Die Menschen in Streulis Aufnahmen sind keine Opfer, sondern Akteure. Überwiegend handelt es sich dabei um junge Leute, die sich in Bewegung befinden. Man könnte sie mit den Adjektiven handsome, healthy, elegant, relaxed am besten umschreiben. Das Allgemeine, Durchschnittliche und Banale wird fokussiert. Er will weder irritieren noch überwältigen, sondern einfach nur festhalten und die Flüchtigkeit der Bewegung in der Großstadt dokumentieren. Die fixierten Personen werden durch die vermeintlich intentionslose Herangehensweise derart objektiviert, daß wir uns im nächsten Moment schon nicht mehr an sie zu erinnern glauben. Dieses unspezifisch Normale ermöglicht es dem Betrachter sich mit der gezeigten Situation ohne Umwege zu identifizieren. Wir haben es mit einer moving crowd zu tun, die uns in ähnlicher Form ebenso in New York, London oder Paris begegnen könnte.

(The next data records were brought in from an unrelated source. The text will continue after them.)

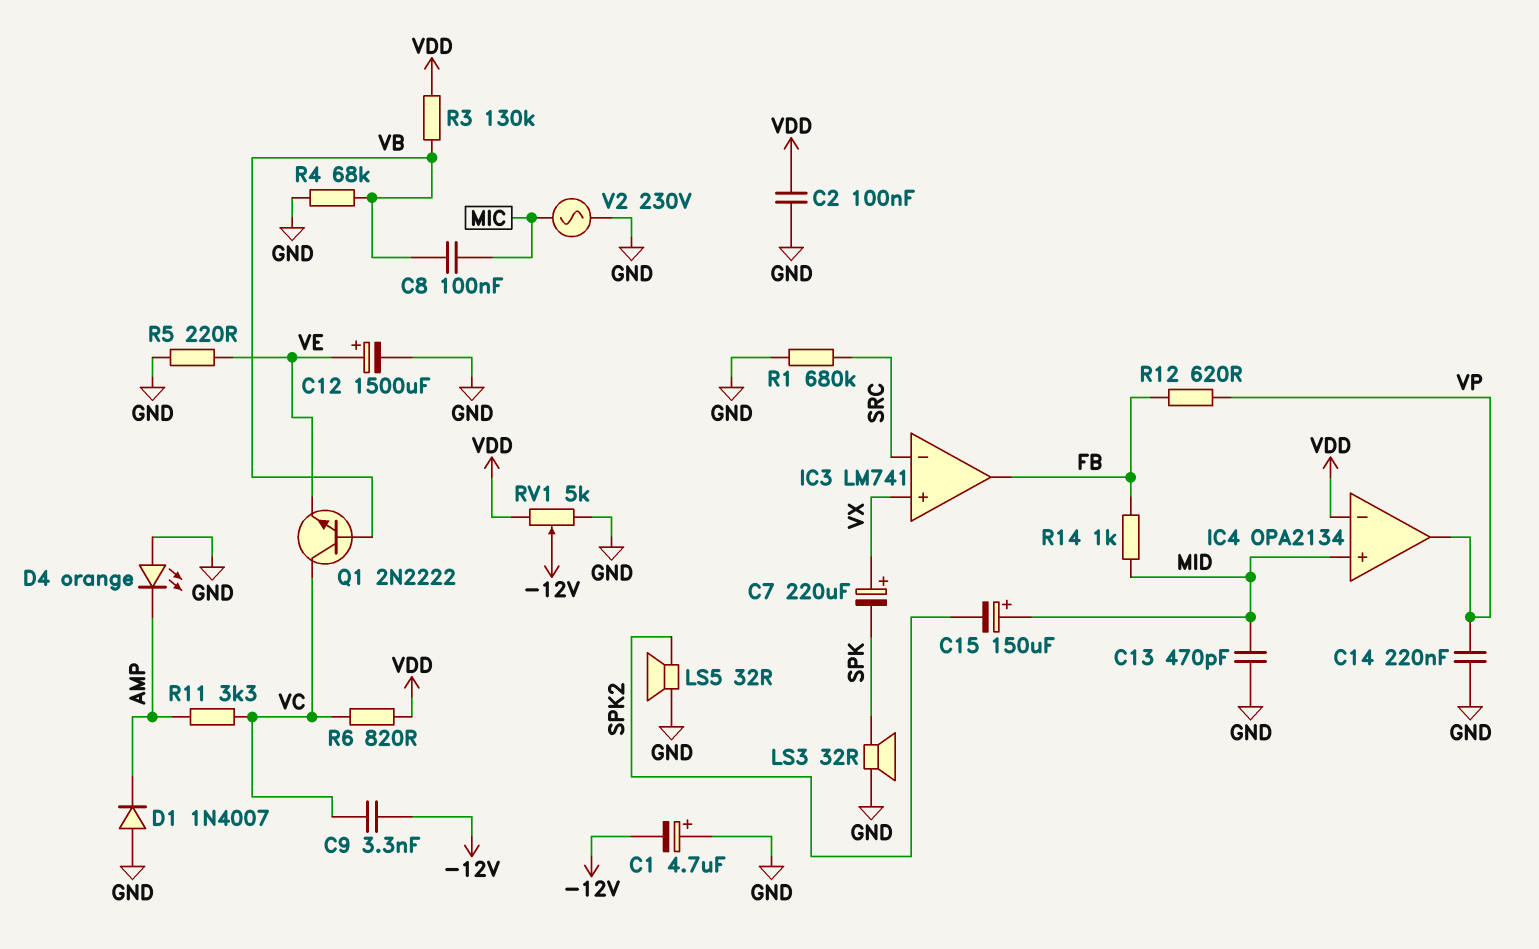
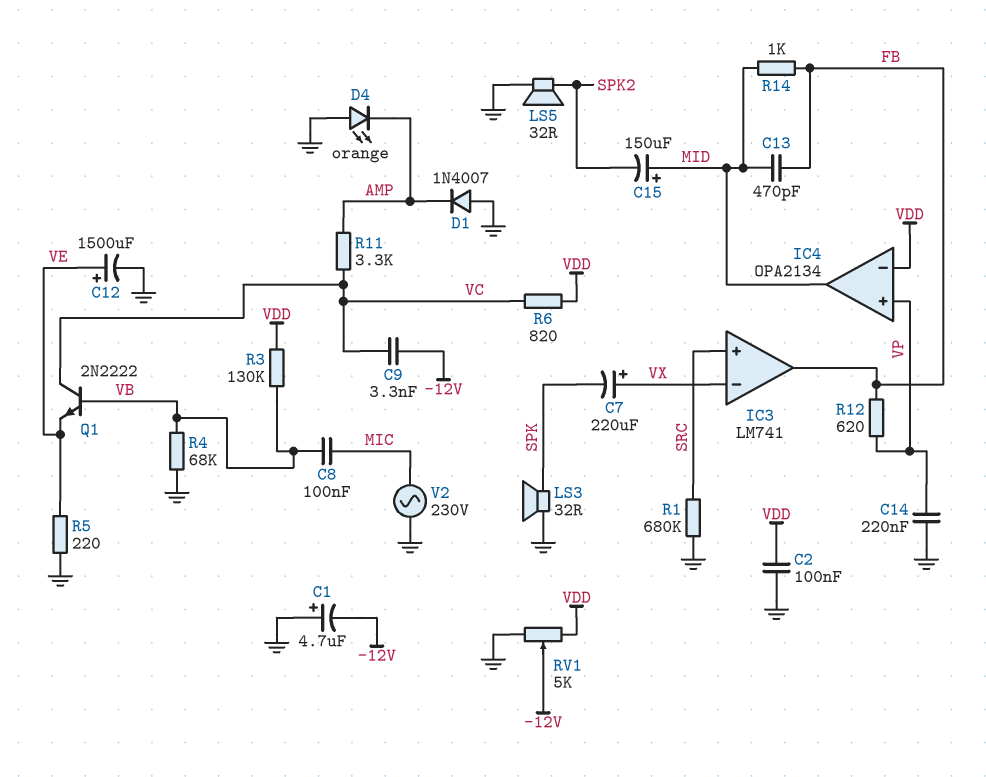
C13: 470pF (GND, MID) -> 470pF (FB, MID)
IC3 pin in+: VX -> SRC
IC3 pin in-: SRC -> VX
IC4 pin in+: MID -> VP
IC4 pin out: VP -> MID

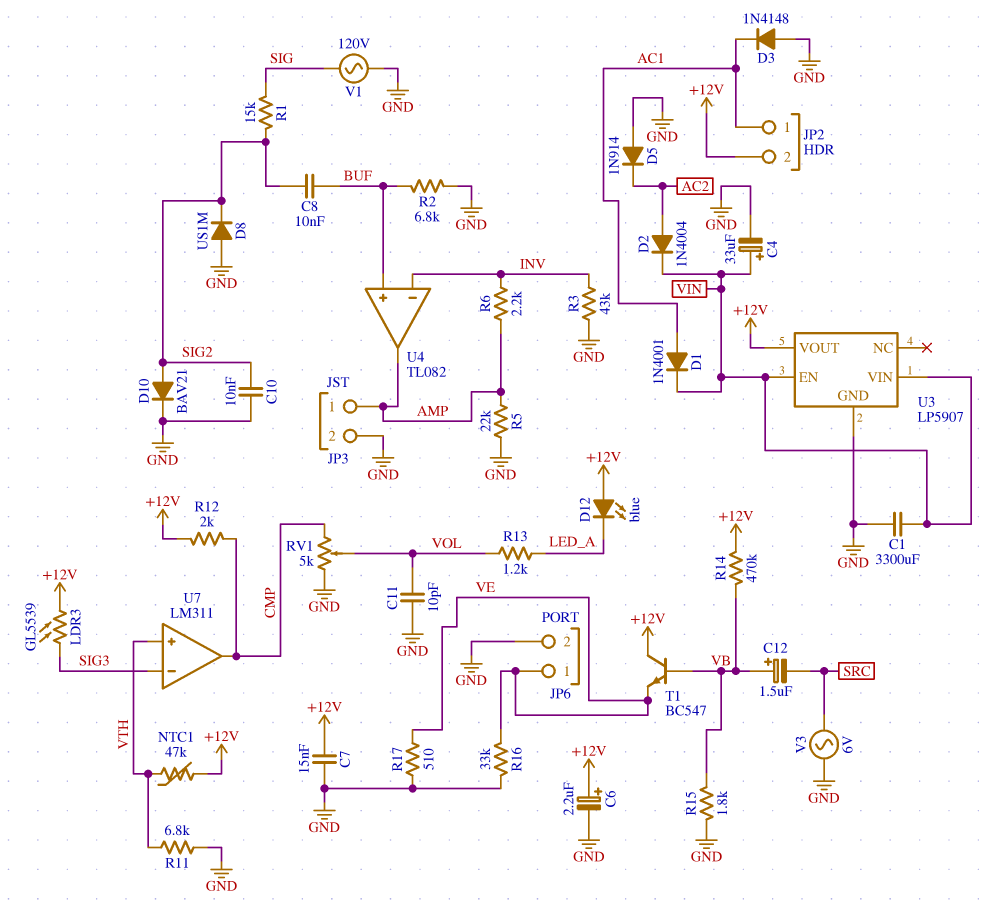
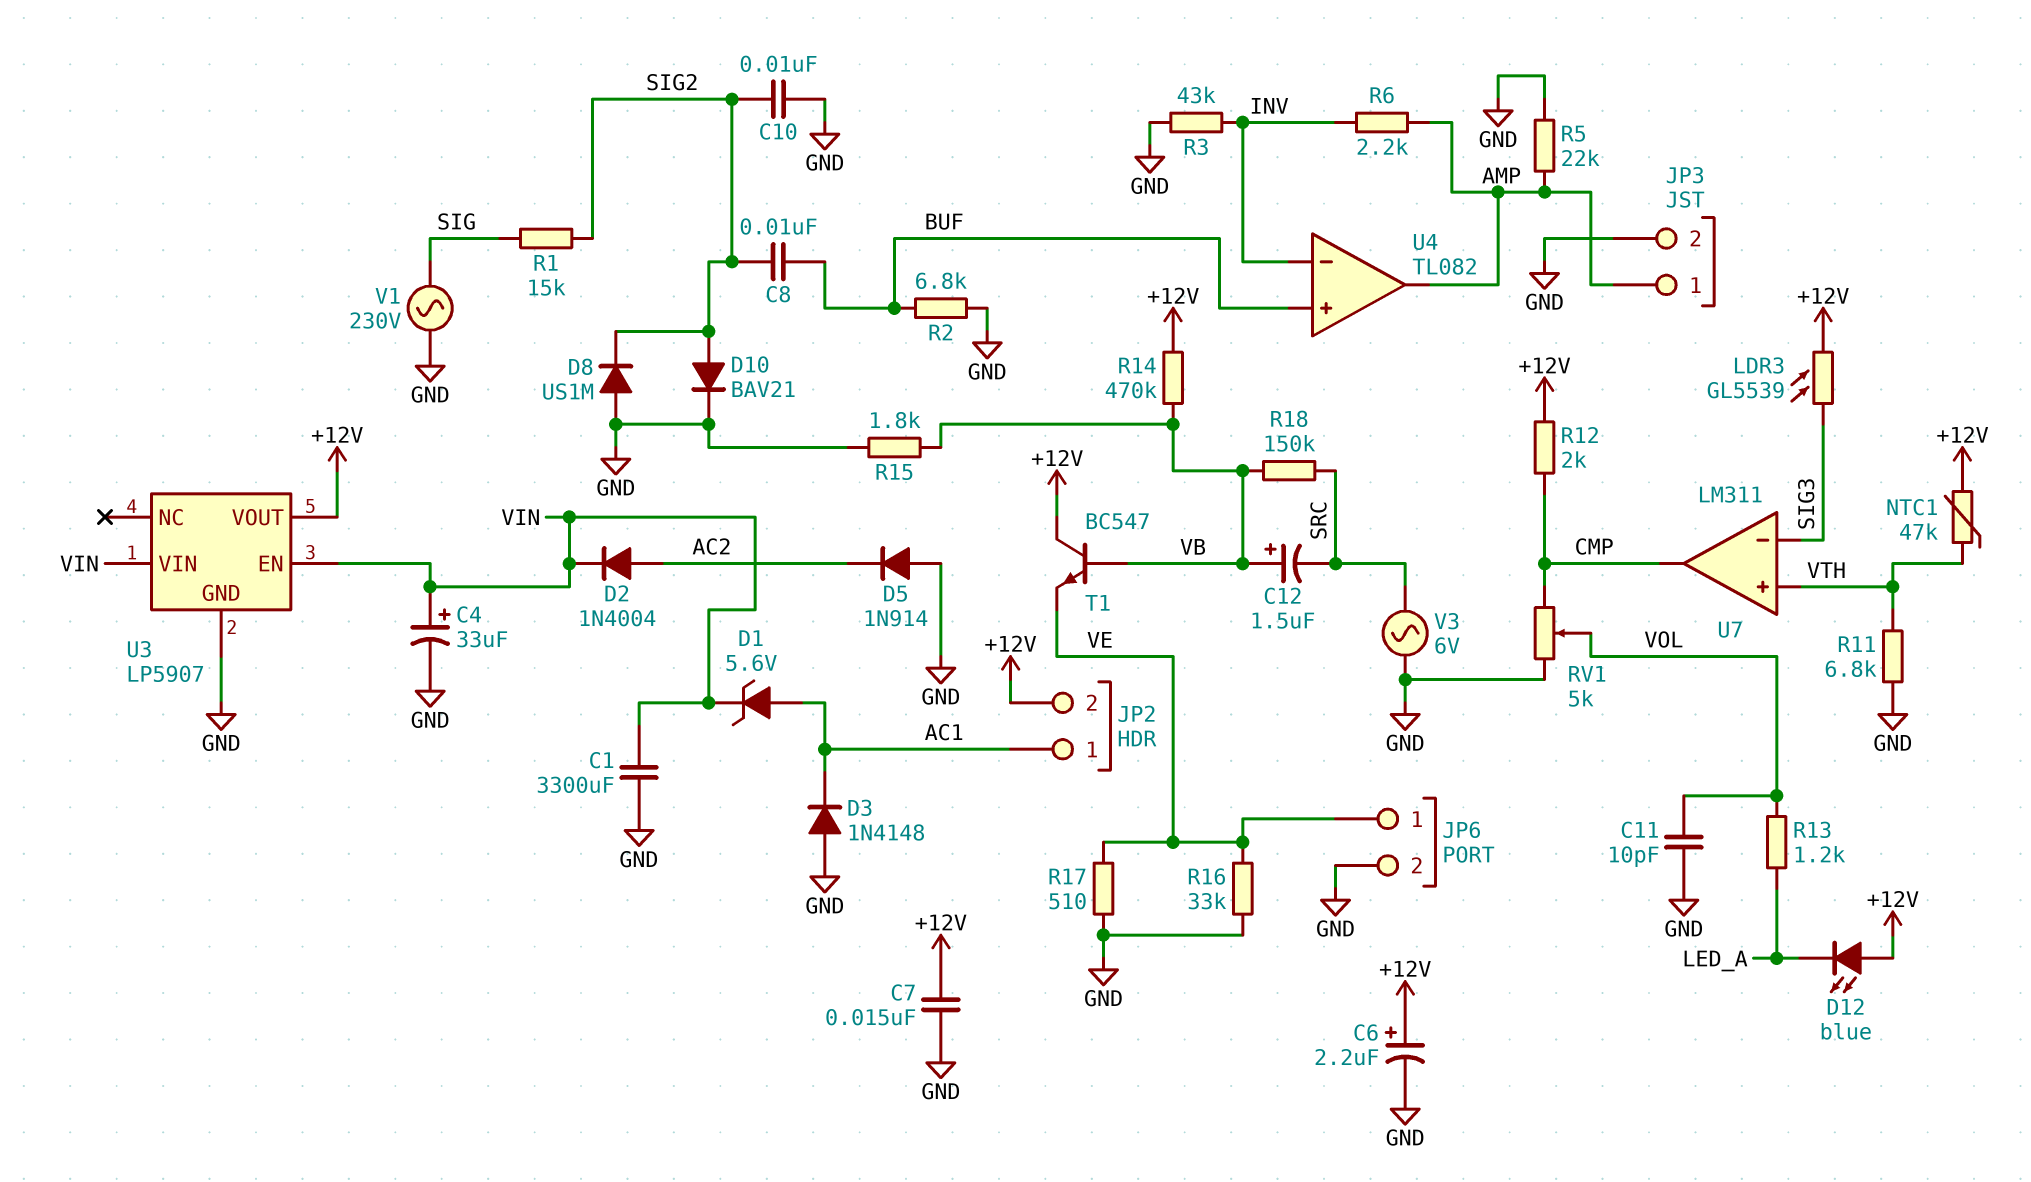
D1: diode 1N4001 (A AC1, K VIN) -> zener 5.6V (A AC1, K VIN)
R18: none -> 150k (SRC, VB)
V1: AC 120V (GND, SIG) -> AC 230V (GND, SIG)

In Streulis Werk treten zwei Motivgruppen besonders hervor. Auf der einen Seite sind dies Einzelpassanten, deren Körperbild und Gesichtsausdruck ein unbestimmtes, nach außen gekehrtes Abbild des Inneren ist. Andererseits sehen wir Gruppen von Personen, die untereinander in Kontakt stehen, um einen gemeinsamen Spielraum innerhalb des metropolitanen Settings zu umschreiben. Neben diesen Passanten findet sich eine Vorliebe für Minderheiten, deren soziale, politische und ethnische Probleme zugunsten einer Sehnsucht nach dem Normalen innerhalb des Besonderen in den Hintergrund treten und somit größtenteils negiert werden. Dem Künstler geht es weniger um eine sozialkritische Dimension, sondern immer um ein positives Gesellschaftsbild, eine Art private Utopie von einer besseren Welt, die er partiell schon im Jetzt zu erkennen glaubt und die nicht zuletzt in seiner Lust an der Schönheit zum Ausdruck kommt. Er selbst nennt diese positive Ausstrahlung, der er in seinen Fotos habhaft zu werden sucht, "richtig". "Es gibt diese positivistische Seite in meiner Arbeit, eine Art hoffentlich kontrollierter Naivität, eine Gegengewichtung zur verbreiteten, in meinen Augen sehr destruktiven "alles wird schlimmer"-Stimmung am Ende des Fin de Siècle." (Streuli) Dies ist auch der Grund, warum er in manchen Städten nicht fotografieren kann und will, weil in den Gesichtern der Menschen dort ein Zuviel an Frustration und Trostlosigkeit zu finden ist.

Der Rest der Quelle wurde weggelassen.